# Okay, Laymens terms needed....



## NYRIR (Sep 5, 2012)

Exactly WHAT trees/shrubs are poisonous to goats? Every site I go to has either technical names or no pics to show what they look like. For people like me who are nowhere near plant savvy...(I can name all the plants I know on my hands )
So is there any site that has names with pics?
Thanks a bunch for any help


----------



## Pearce Pastures (Sep 5, 2012)

This is my favorite site (and I do have several others listed on my website that I use occassionally but the ones you are more likely to see are on the Cornell site).
http://www.ansci.cornell.edu/plants/


The subsection from their site on just goats
http://www.ansci.cornell.edu/plants/goatlist.html

Rhododendron and azaelea are the big ones I have known to have killed people's goats and are popular landscaping plants.
http://en.wikipedia.org/wiki/Rhododendron

If you snap pics of ones on your property, I can probably identify most of them for you.


----------



## NYRIR (Sep 5, 2012)

That would be great! I'll have to do so tomorrow or Friday as I am busy today but boy would I appreciate it!
I keep looking up stuff and it is such a LONG list....for my own garden I have Tiger and Day Lilly's, Cone flowers, Black eyed susans, Yarro, Rose of Sharon, Forsythia,Hibiscus,roses,Lambs ear, daffodils, Bleeding hearts, Purple (gay feather I was told by a gay friend of mine...so no offense to anyone I hope), Tall phlox, hydrangea,blueberry bushes, raspberry bushes, pink pussy willow, weigela, hostas, mini iris, lilacs...those I know off the top of my head...

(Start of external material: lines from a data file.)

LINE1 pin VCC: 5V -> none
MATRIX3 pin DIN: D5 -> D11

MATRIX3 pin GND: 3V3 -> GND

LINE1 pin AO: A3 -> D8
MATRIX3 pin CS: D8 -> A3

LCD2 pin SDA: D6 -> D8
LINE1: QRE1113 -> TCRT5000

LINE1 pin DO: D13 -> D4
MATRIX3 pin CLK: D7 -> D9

For trees mostly Maples, Pines and Oaks, some Yellow Birch, a Hawthorne and some Golden Rain Trees....geesh I wish I knew what they all were!!

The goats are in an enclosure but I would like to know what I have that is no good for them....there are a TON of weeds around :/ in places I wish they weren't.... 

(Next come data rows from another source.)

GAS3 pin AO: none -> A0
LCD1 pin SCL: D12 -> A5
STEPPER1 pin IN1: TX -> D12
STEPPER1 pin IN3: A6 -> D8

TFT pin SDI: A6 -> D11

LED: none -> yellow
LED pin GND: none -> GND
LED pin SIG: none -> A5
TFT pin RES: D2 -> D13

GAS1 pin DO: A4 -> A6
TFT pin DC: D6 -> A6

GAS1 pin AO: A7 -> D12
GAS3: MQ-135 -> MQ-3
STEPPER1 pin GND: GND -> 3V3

I'll get the pics asap and be more than happy to ask you about them!

Thanks again!


----------



## NYRIR (Sep 11, 2012)

Been super busy this weekend....hope to get the pics this week!


----------



## pdpo222 (Sep 22, 2012)

We have Rhodedendrons all over our yard.  A whole line of them in one area, but I have noticed when a wayward goat has gotten loose they don't bother them at all.  In the pastures around here you can see the cows have not eaten buttercups which is another thing I have seen not good for livestock.  So I  assume   some goats avoid these types of plants.  Not saying there aren't some out there that wouldn't.  Just what I noticed about mine.  Would I  fence an area close to them.  Never, just notice they avoid these for better eating else where.


----------



## Pearce Pastures (Sep 22, 2012)

Unfortunately, goats will eat things that will kill them.  Some animals avoid toxic plants but this is not true of goats, in my experience and the experience of many other goat owners.  It doesn't take much azalea to kill them either.  If you do a search on this forum for that topic, there are several members that have lost their animals because of ingesting it (  ).  If it is possible to fence off this plant or to remove it altogether, it might save some heartbreak and expense down the road.

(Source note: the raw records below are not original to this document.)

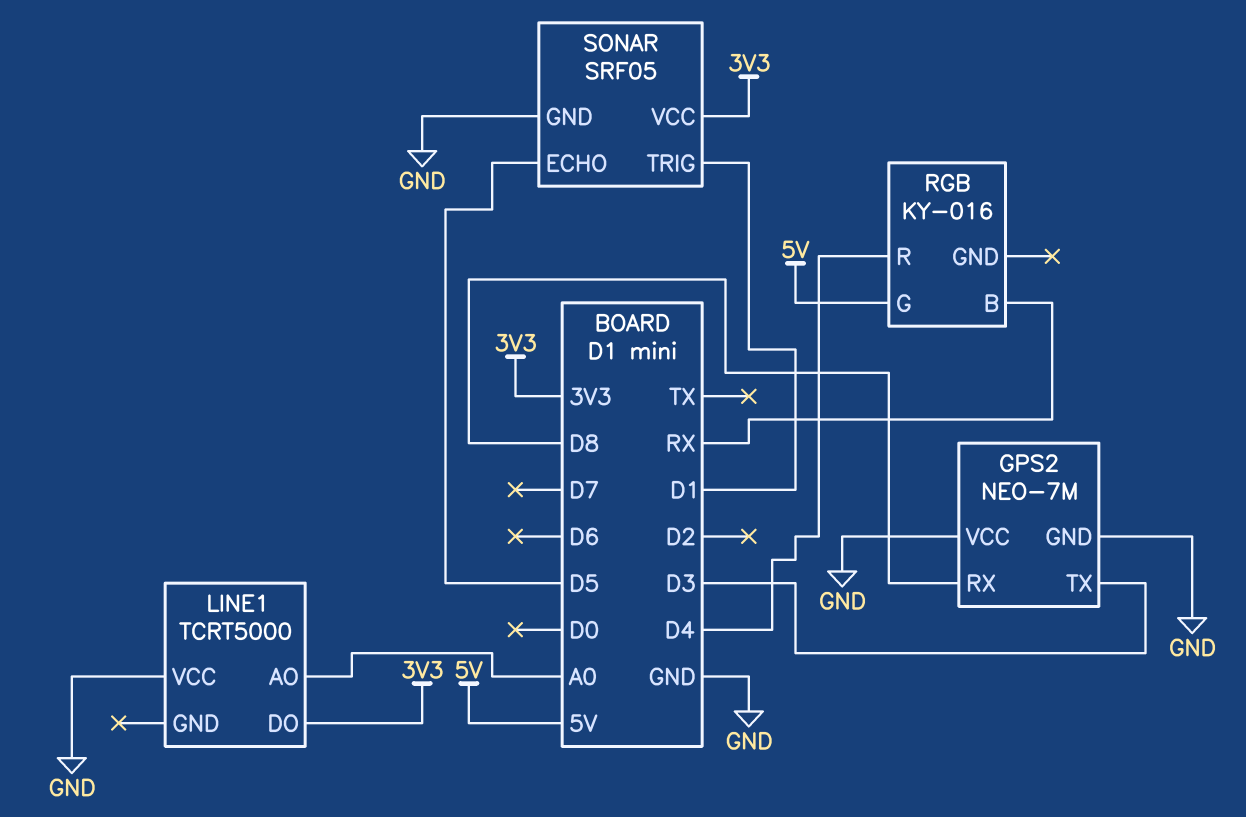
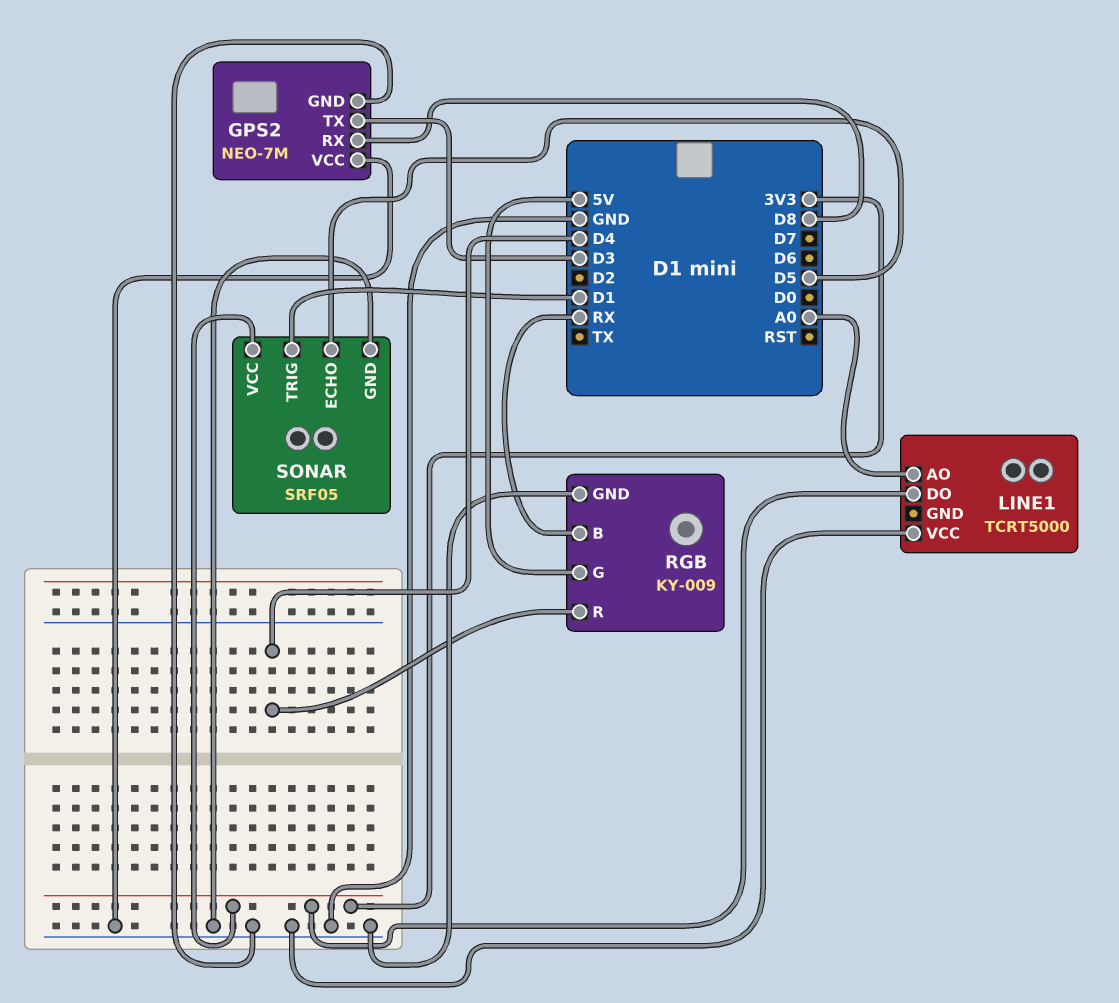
RGB: KY-016 -> KY-009
RGB pin GND: none -> GND

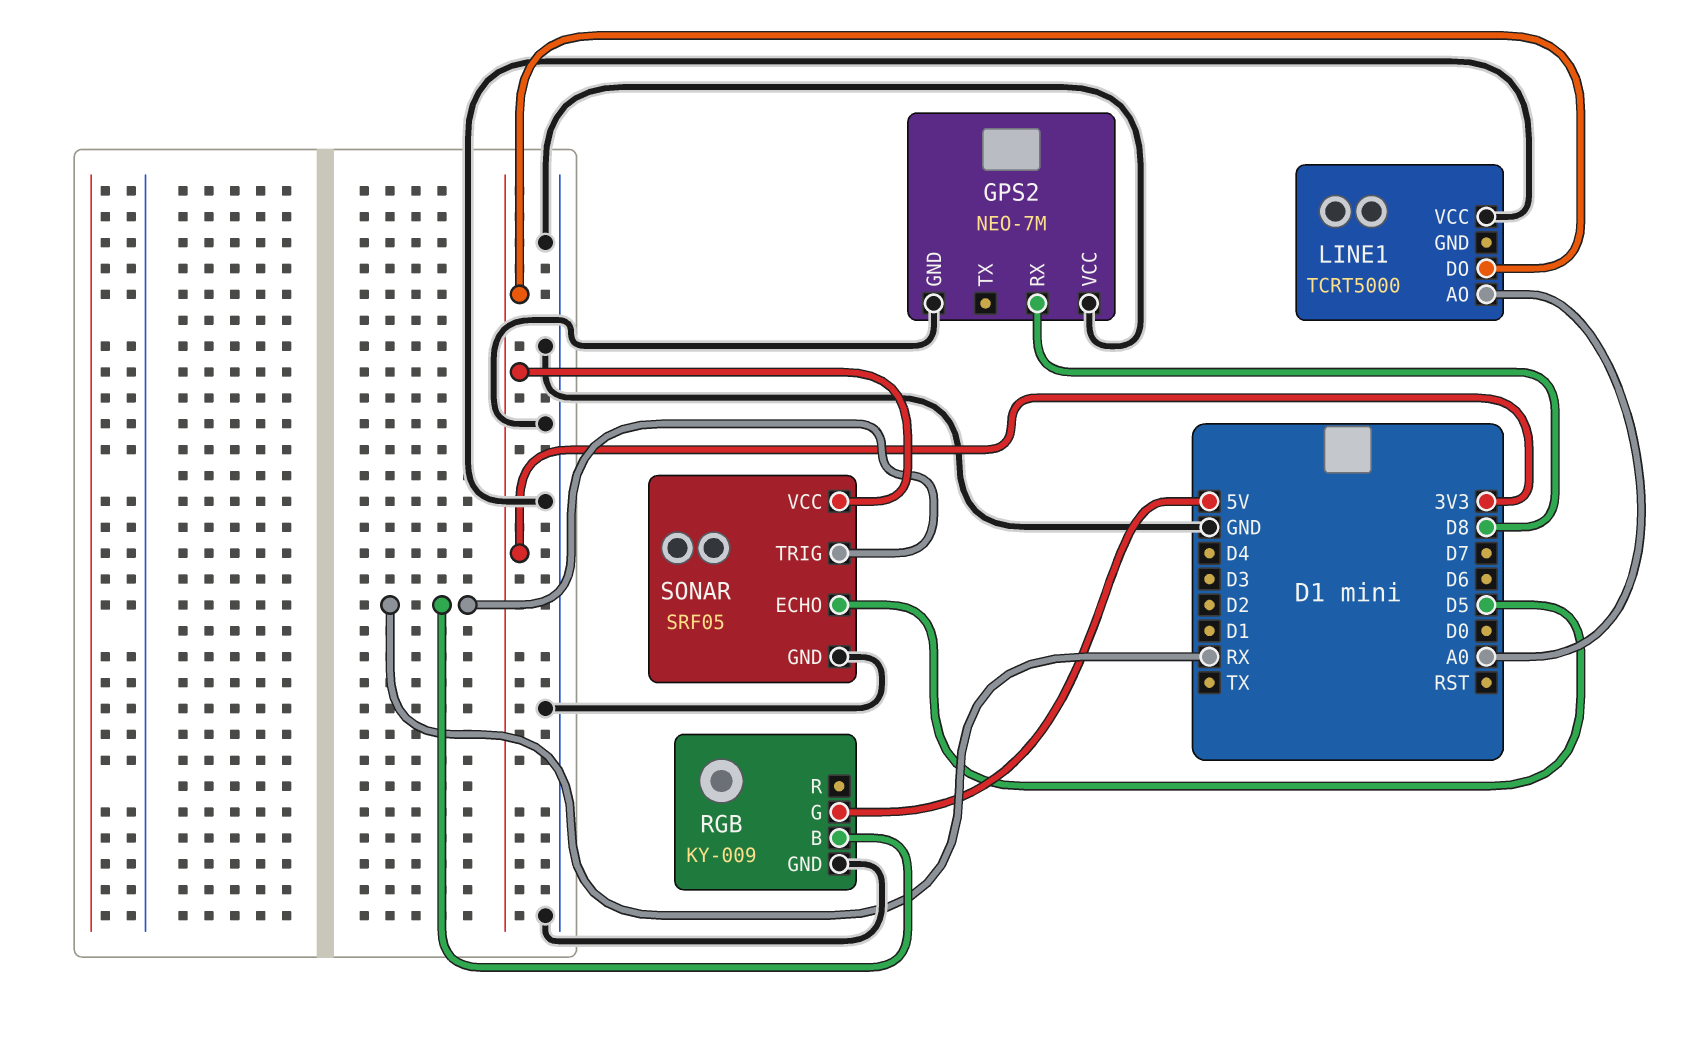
GPS2 pin TX: D3 -> none
RGB pin R: D4 -> none
SONAR pin TRIG: D1 -> RX

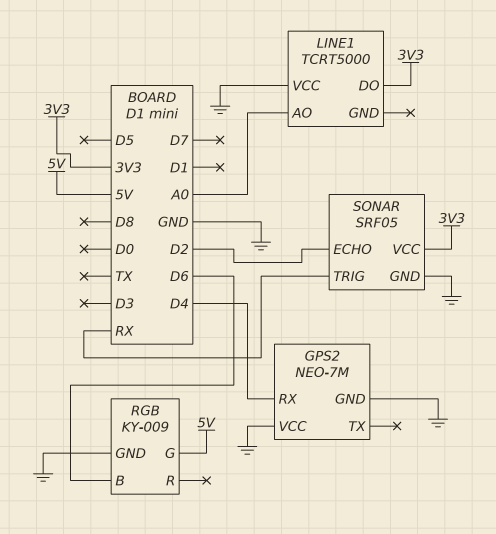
GPS2 pin RX: D8 -> D4
RGB pin B: RX -> D6
SONAR pin ECHO: D5 -> D2

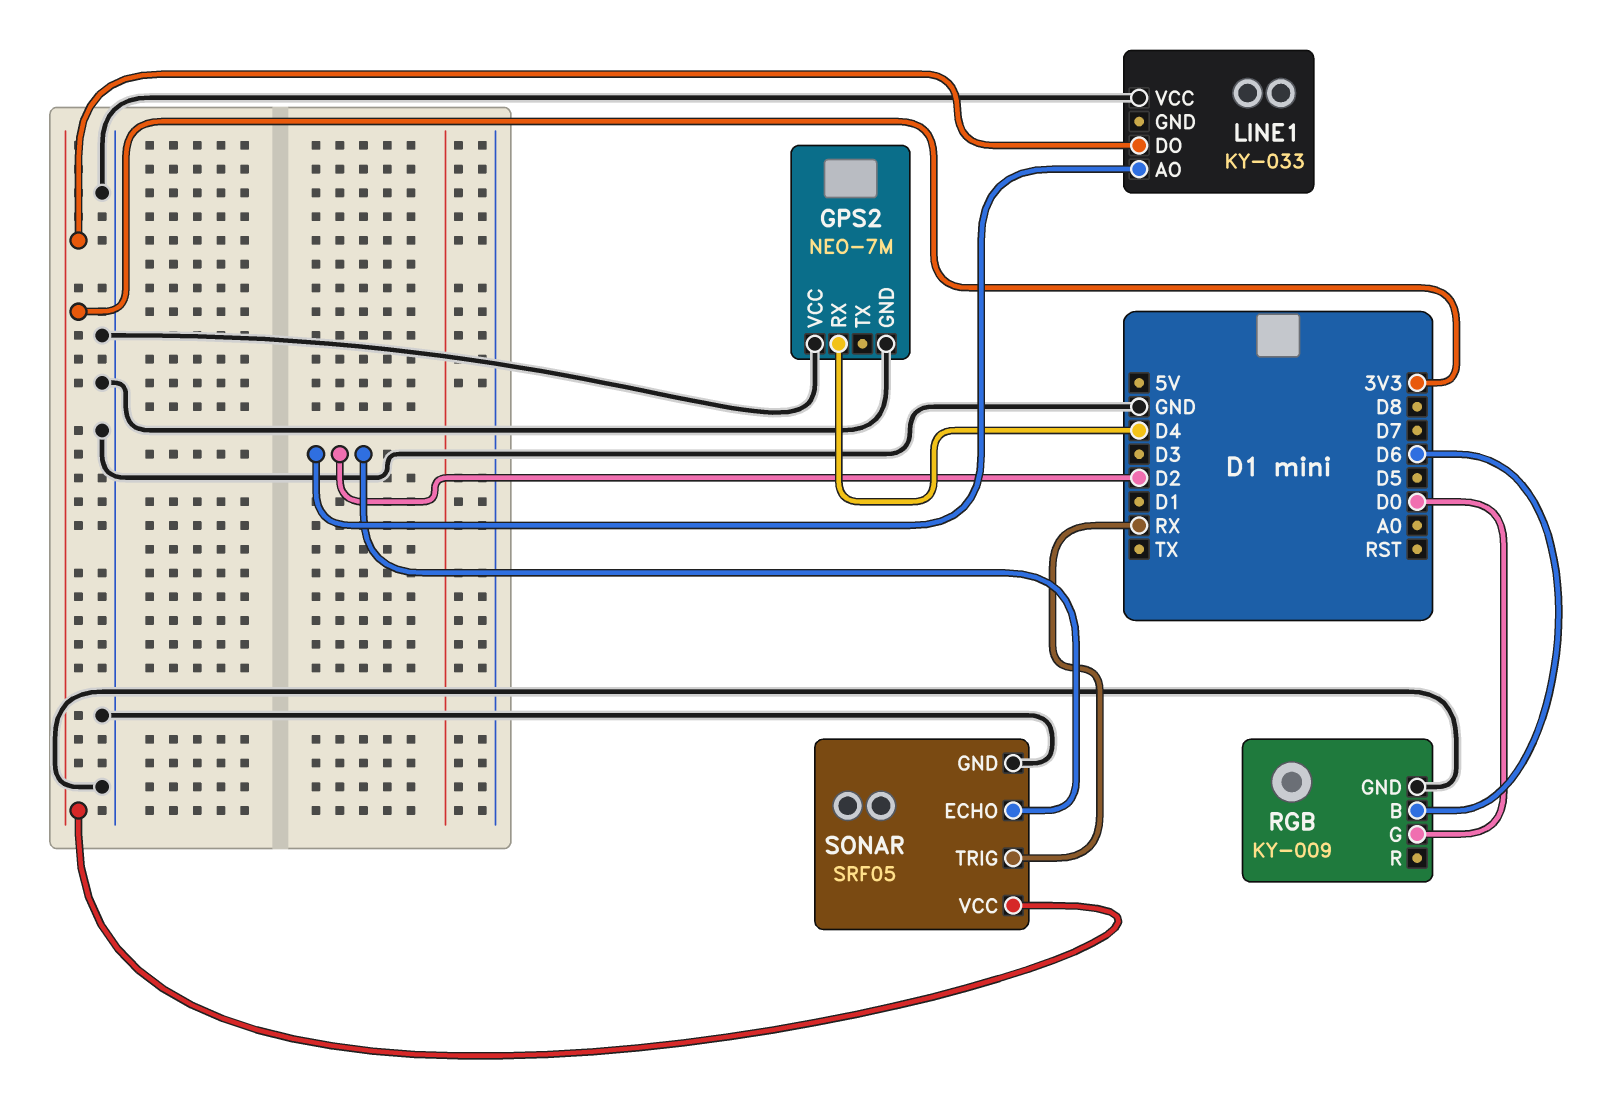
LINE1: TCRT5000 -> KY-033
LINE1 pin AO: A0 -> D2
RGB pin G: 5V -> D0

Edited to add, it could be as little as one ounce to take out a small goat or a kid.


----------



## Queen Mum (Sep 22, 2012)

Pearce Pastures said:
			
		

> Unfortunately, goats will eat things that will kill them.  Some animals avoid toxic plants but this is not true of goats, in my experience and the experience of many other goat owners.  It doesn't take much azalea to kill them either.  If you do a search on this forum for that topic, there are several members that have lost their animals because of ingesting it (  ).  If it is possible to fence off this plant or to remove it altogether, it might save some heartbreak and expense down the road.
> 
> Edited to add, it could be as little as one ounce to take out a small goat or a kid.


I am not disputing you on this matter at all, but I am wondering if some goats are more tolerant to the plant, or if they can build an immunity to Rhodies.  A couple of my goats ate them quite regularly.  In fact, they developed a taste for them.   None of them died from it.  They started as kids (about 3 months old) and continued into adulthood.  The queen, Mama, would severely punish them for going near the Rhodies and still they would sneak the leaves.  Eventually they would eat the flowers.   Finally all the Rhodies were trimmed to goat height by the goats.  They even killed a few of the bushes.   

It was very vexing as we would have regular vomit fests at my house.  It was maddening.  I was constantly bringing out the pepto bismal and the tummy remedies.  I finally gave up.   It didn't seem to affect their growth or their health at all as they are all big and healthy now.  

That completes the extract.